Matrix Reducer
What the heck is this?
This page appears to be a departure from all the other little projects I have in this site, and on the off chance someone stumbles into this page, I thought I’d add some context. I plopped my little shiny app above so I could actually use it occasionally without scrolling through 1000 lines of text, like on every recipe site I’ve ever seen.
Studying linear algebra for fun?
To the mild amusement of Madeleine, I’ve been working through the A First Course in Linear Algebra textbook by Robert Beezer (the online version can be found here). It sort of started because I was hoping to learn more about the principles underlying machine learning techniques like PCA and multiple linear regression – and then I discovered that I really like Beezer’s writing and was deeply craving some fun math puzzles to play with.
After the first few chapters, the systems of linear equations in the book were getting too complicated to perform row-reduction on by hand and I didn’t want to keep relying on the embedded Sage executables that are in the web version of the book (mostly because I found Sage kind of annoying, even if it’s clearly a powerful language). To make it easier to progress through the more challenging practice problems, I decided to try to build a function that takes in a user-specified matrix and performs the classic linear algebra operations to derive the row-reduced echelon form of the matrix. Then I decided that it would be fun and helpful to host my tool in a Shiny app so I could easily access and use it.
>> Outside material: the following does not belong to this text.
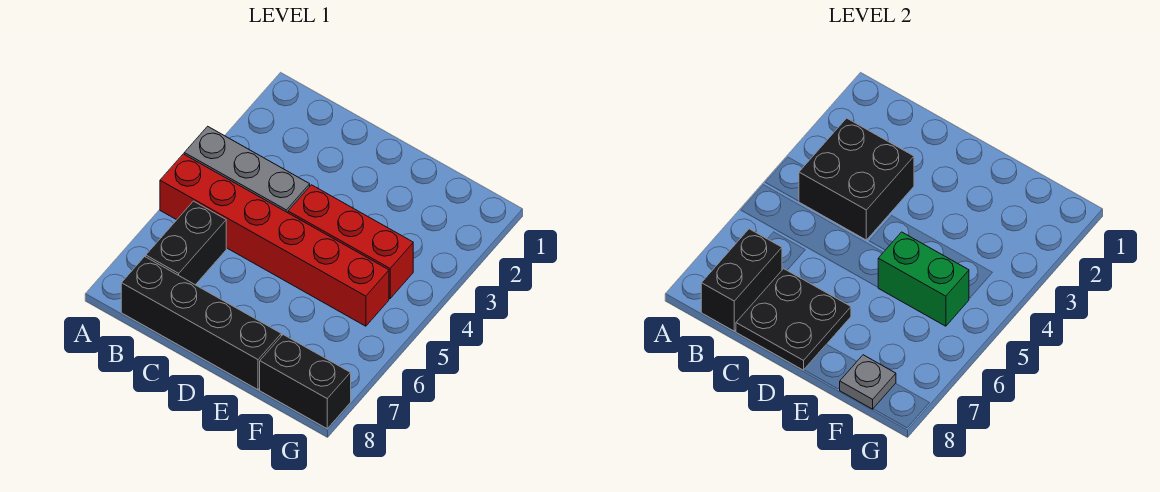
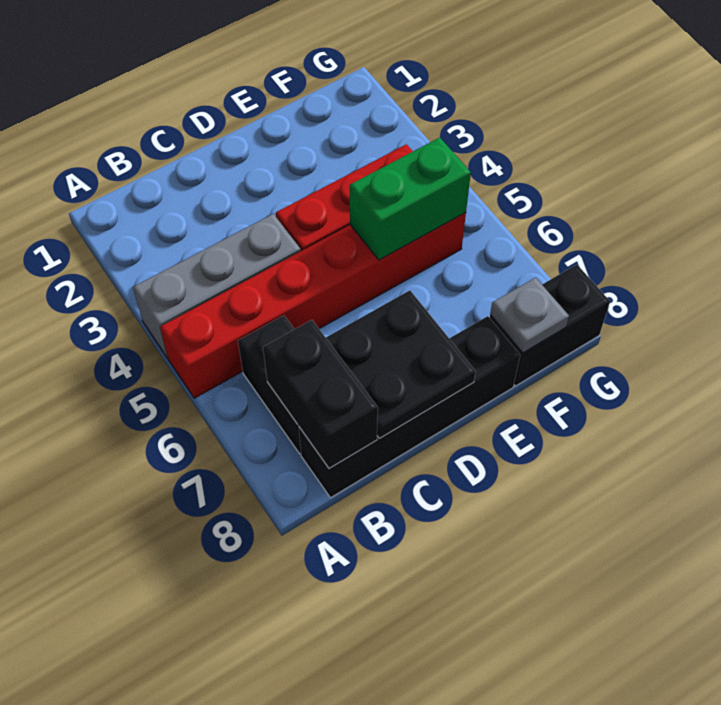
black brick B3:C4 level 2 -> none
It’s been fun to dig into a math subject I knew nothing about. It’s very cool that this row-reduced echelon form (RREF) gives extremely apparent insights into a system of linear equations: you can immediately recognize if the system is consistent, whether there’s a unique solution or whether there are infinite solutions, which (if any) variables are dependent or independent, and what the structure to the solution set is – and the RREF can be produced with extremely straightforward computational steps.
But really, why?
Reading through this book has been the first time a text has held my hand through the concept of building mathemetical proofs – there’s a whole section in the back describing proof techniques! I’m really enjoying seeing how one actually thinks through proving a claim, because I’ve always thought of math as being the tools you use to solve a specific problem. Instead, this book is showing that math is a language you can use to describe whole sets of problems and what their solutions look like.
For example, using a self-consistent definition of systems of linear equations, you can confidently say that every system of linear equations has one of three classes of solution sets: 1. The system is inconsistent and there is no solution that satisfies every equation. 2. The system is constrained such that there is exactly one solution set that satisfies every equation. 3. The system is unconstrained, and thus there are an infinite number of solutions – and there is a vector form which can describe the form of every one of these solutions.
I think that’s so cool! I’m less than a quarter of the way through the book and I have no idea if I’ll lose interest at some point soon, but for now this has been fun! At some point I may go back into my Shiny app and expand it so that it produces the vector form of the solution set; it sort of depends on whether I’m having fun writing this out by hand.